Détail remarquable, qui sera presque incroyable pour l'avenir, et qu'il est impossible de ne pas signaler en passant: de tous les peuples et de tous les gouvernements qui se servent aujourd'hui de ces deux admirables moyens de communication et d'échange, le gouvernement de la France est celui qui paraît s'être le moins rendu compte de leur efficacité. A l'heure où nous parlons, la France a à peine quelques lieues de chemin de fer. En 1837, on a donné un petit rail-way comme un joujou à ce grand enfant qui se nomme Paris; et pendant quatre ans on s'en est tenu là. Quant à la langue française, quant à la littérature française, elle brille et resplendit pour tous les gouvernements et pour toutes les nations, excepté pour le gouvernement français. La France a eu et la France a encore la première littérature du monde. Aujourd'hui même, nous ne nous lasserons pas de le répéter, notre littérature n'est pas seulement la première; elle est la seule. Toute pensée qui n'est pas la sienne s'est éteinte; elle est plus vivante et plus vivace que jamais. Le gouvernement actuel semble l'ignorer, et se conduit en conséquence; et c'est là, nous le lui disons avec une profonde bienveillance et une sincère sympathie, une des plus grandes fautes qu'il ait commises depuis onze ans. Il est temps qu'il ouvre les yeux; il est temps qu'il se préoccupe, et qu'il se préoccupe sérieusement des nouvelles générations, qui sont littéraires aujourd'hui comme elles étaient militaires sous l'Empire. Elles arrivent sans colère parce qu'elles sont pleines de pensées; elles arrivent la lumière à la main; mais, qu'on y songe, nous l'avons dit tout à l'heure en d'autres termes, ce qui peut éclairer peut aussi incendier. Qu'on les accueille donc et qu'on leur donne leur place. L'art est un pouvoir; la littérature est une puissance. Or il faut respecter ce qui est pouvoir, et ménager ce qui est puissance.
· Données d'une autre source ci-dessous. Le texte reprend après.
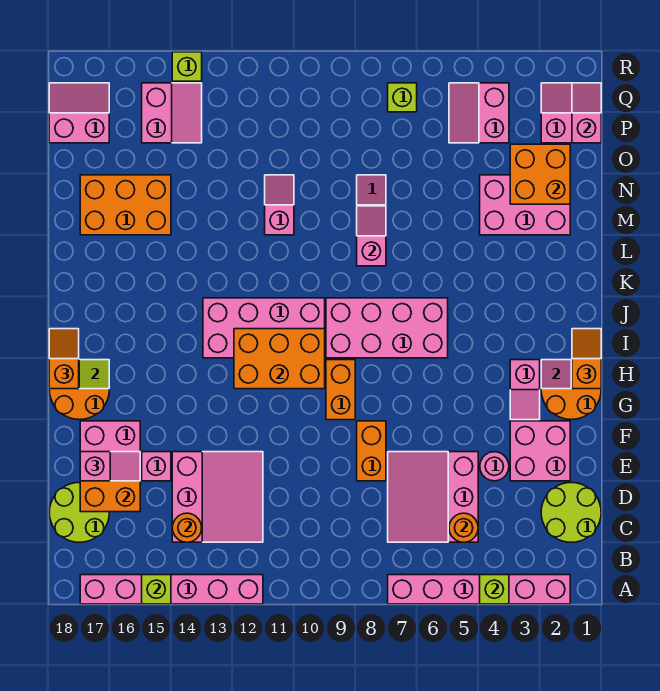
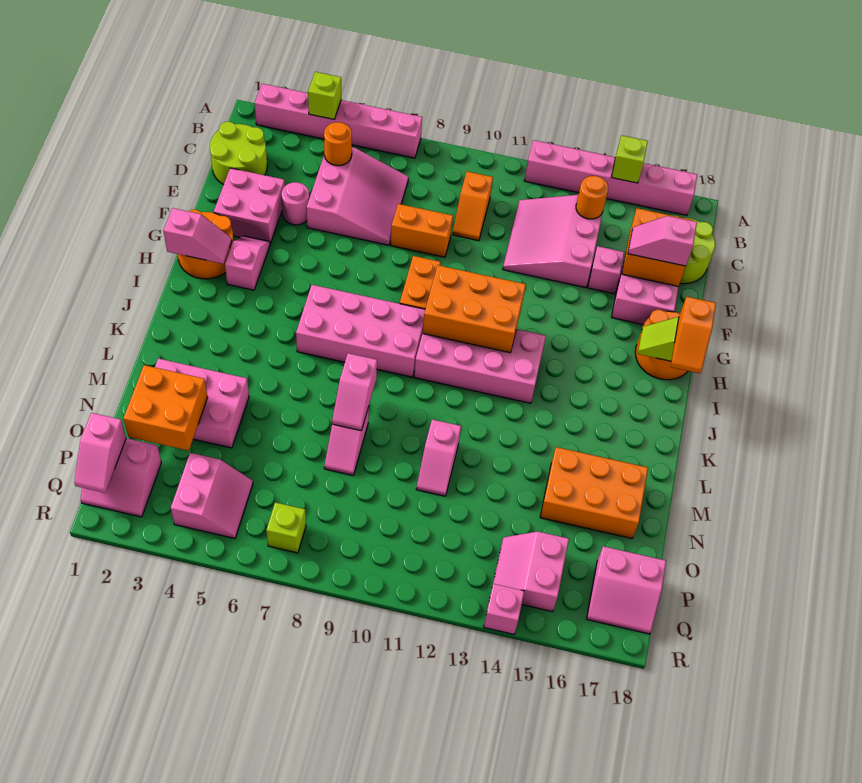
orange brick E8:F8 level 1 -> orange brick E8:E9 level 1
orange slope H1:I1 level 3 top H -> orange slope C10:D10 level 1 top C
lime brick R14 level 1 -> pink brick R14 level 1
Reprenons. Dans notre pensée donc, si l'avenir amène ce que nous attendons, les chances de guerre et de révolution iront diminuant de jour en jour. A notre sens, elles ne disparaîtront jamais tout à fait. La paix universelle est une hyperbole dont le genre humain suit l'asymptote.

Suivre cette radieuse asymptote, voilà la loi de l'humanité. Au dix-neuvième siècle toutes les nations y marchent ou y marcheront, même la Russie, même l'Angleterre.

Quant à nous, à la condition que l'Europe centrale fût constituée comme nous l'avons indiqué plus haut, nous sommes de ceux qui verraient sans jalousie et sans inquiétude la Russie, que le Caucase arrête en ce moment, faire le tour de la mer Noire; et, comme jadis les Turcs, ces autres hommes du Nord, arriver à Constantinople par l'Asie Mineure. Nous l'avons déjà dit, la Russie est mauvaise à l'Europe et bonne à l'Asie. Pour nous elle est obscure, pour l'Asie elle est lumineuse; pour nous elle est barbare, pour l'Asie elle est chrétienne. Les peuples ne sont pas tous éclairés au même degré et de la même façon: il fait nuit en Asie, il fait jour en Europe. La Russie est une lampe.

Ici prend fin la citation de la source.